Prather’s Pick: New Grisham novel a great read, indeed

Diane Prather/For Craig Press

John Grisham is the author of more than 30 novels for adults, including "The Rooster Bar," a new work for 2018 and this week's featured book.

Four main characters take center stage in the novel: Mark Frazier, Todd Lucero, Zola Maal and Gordon (Gordy) Tanner. All four have one thing in common; they attend Foggy Bottom Law School in Washington D.C. (I love the name "Foggy Bottom." It is an example of the satirical humor often woven into Grisham's plots.)

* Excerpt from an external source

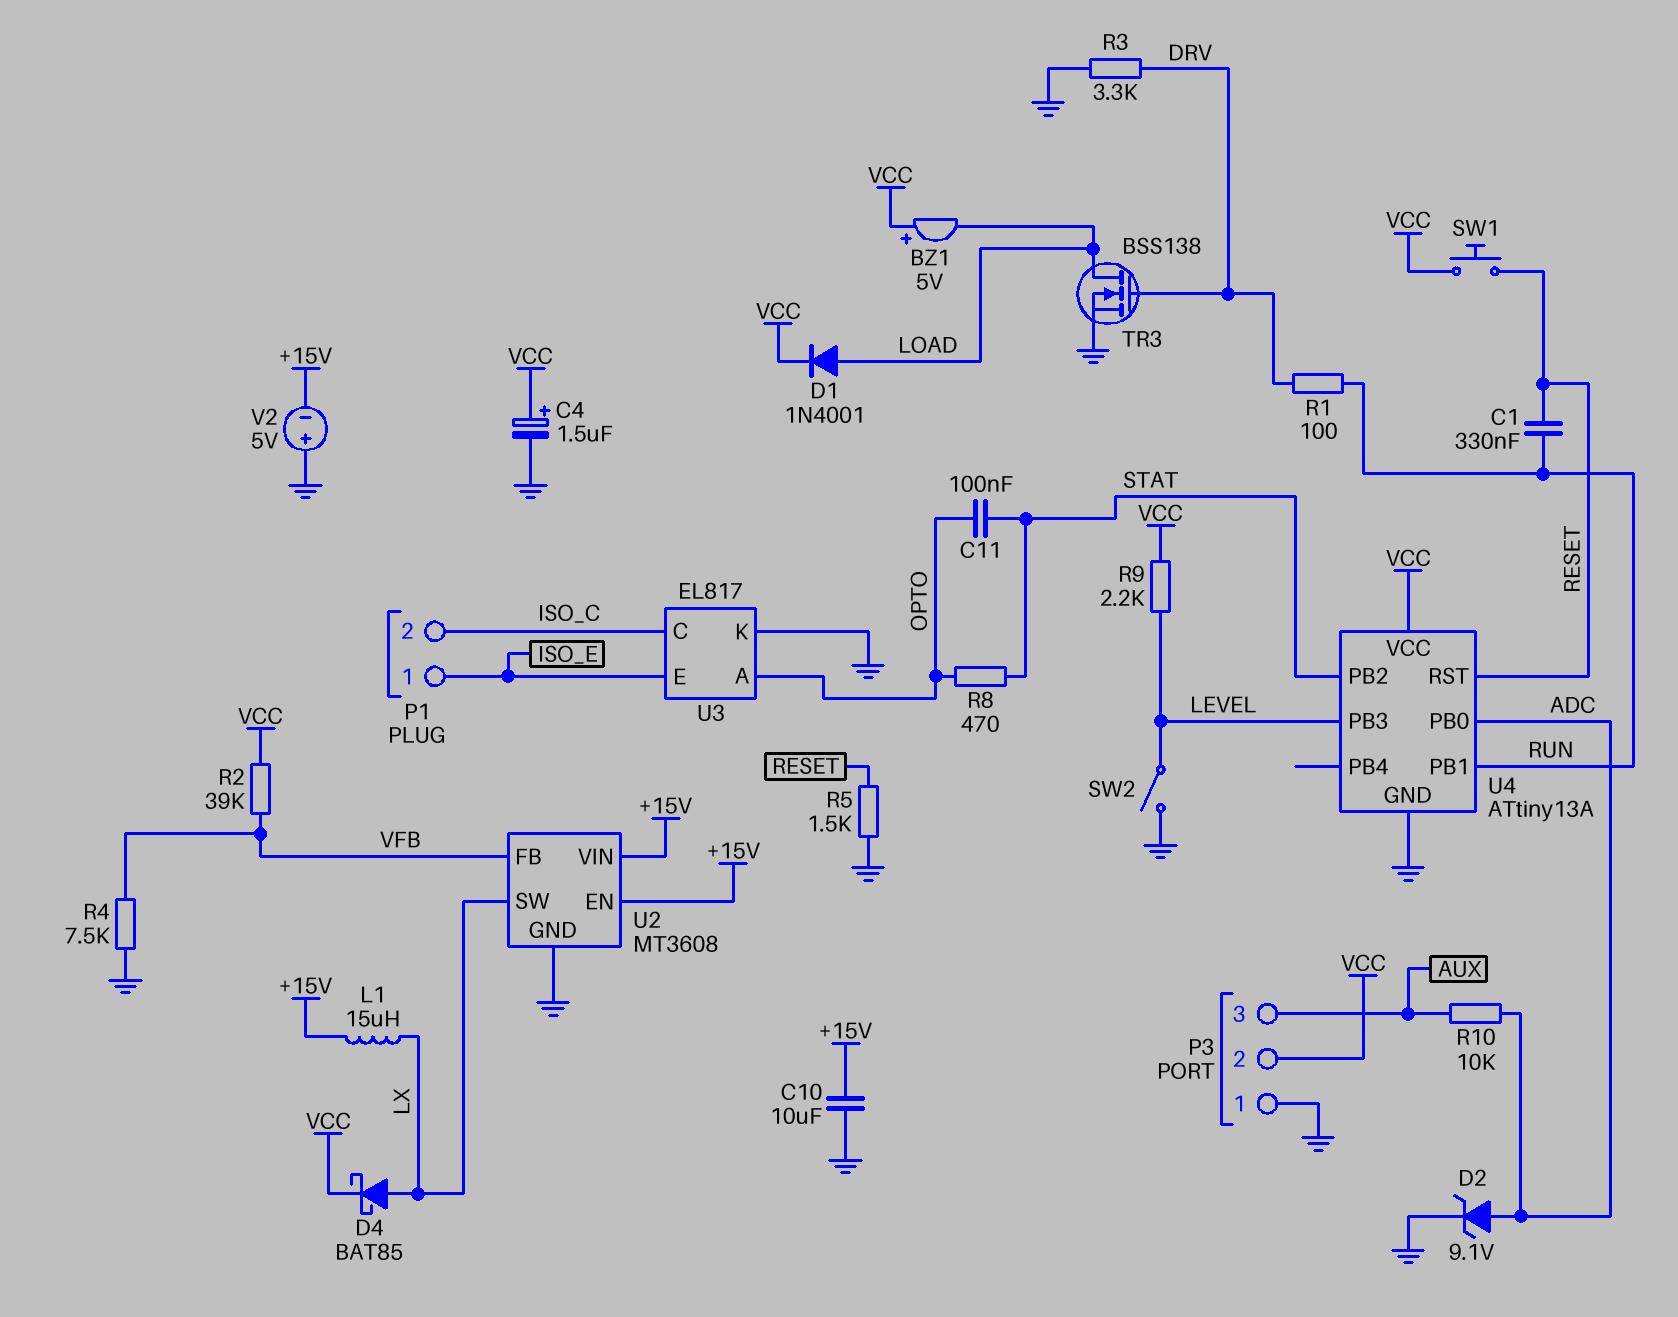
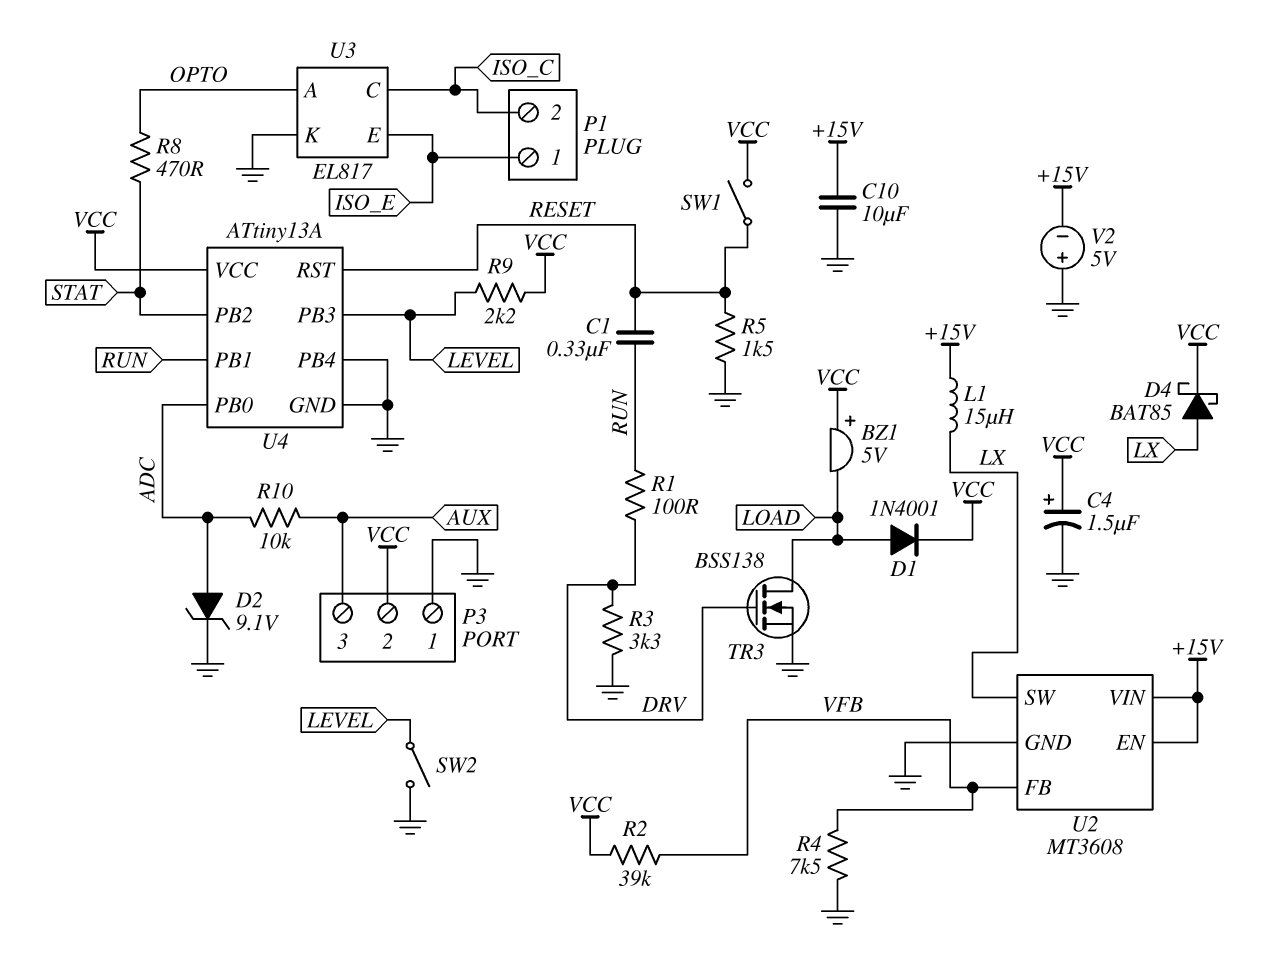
C11: 100nF (OPTO, STAT) -> none
SW1: button (RESET, VCC) -> switch (RESET, VCC)
U4 pin PB4: none -> GND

It isn't difficult to get accepted into Foggy Bottom, even if the applicant's score on the admission test is low. It isn't difficult to secure a loan to attend the school, either, but it leaves the law student with an incredibly high debt balance by graduation. Figuring undergraduate and law school, the debt for most students climbs into the hundreds of thousands of dollars.

All the law students count on getting a big lawyer position after finishing law school, with plenty of money to pay off their loans. However, they find out the hard way that the job market for lawyers right out of school isn't as hot as they expected — certainly not as enticing as advertised in the recruitment brochures.

Of course, getting a job depends on passing the bar, requiring perhaps six months of intensive study. Unfortunately, Foggy Bottom students have been bombing out. The pass rate is 56 percent. So, in short, Foggy Bottom is a bad law school. For that matter, is it a real school or a diploma mill?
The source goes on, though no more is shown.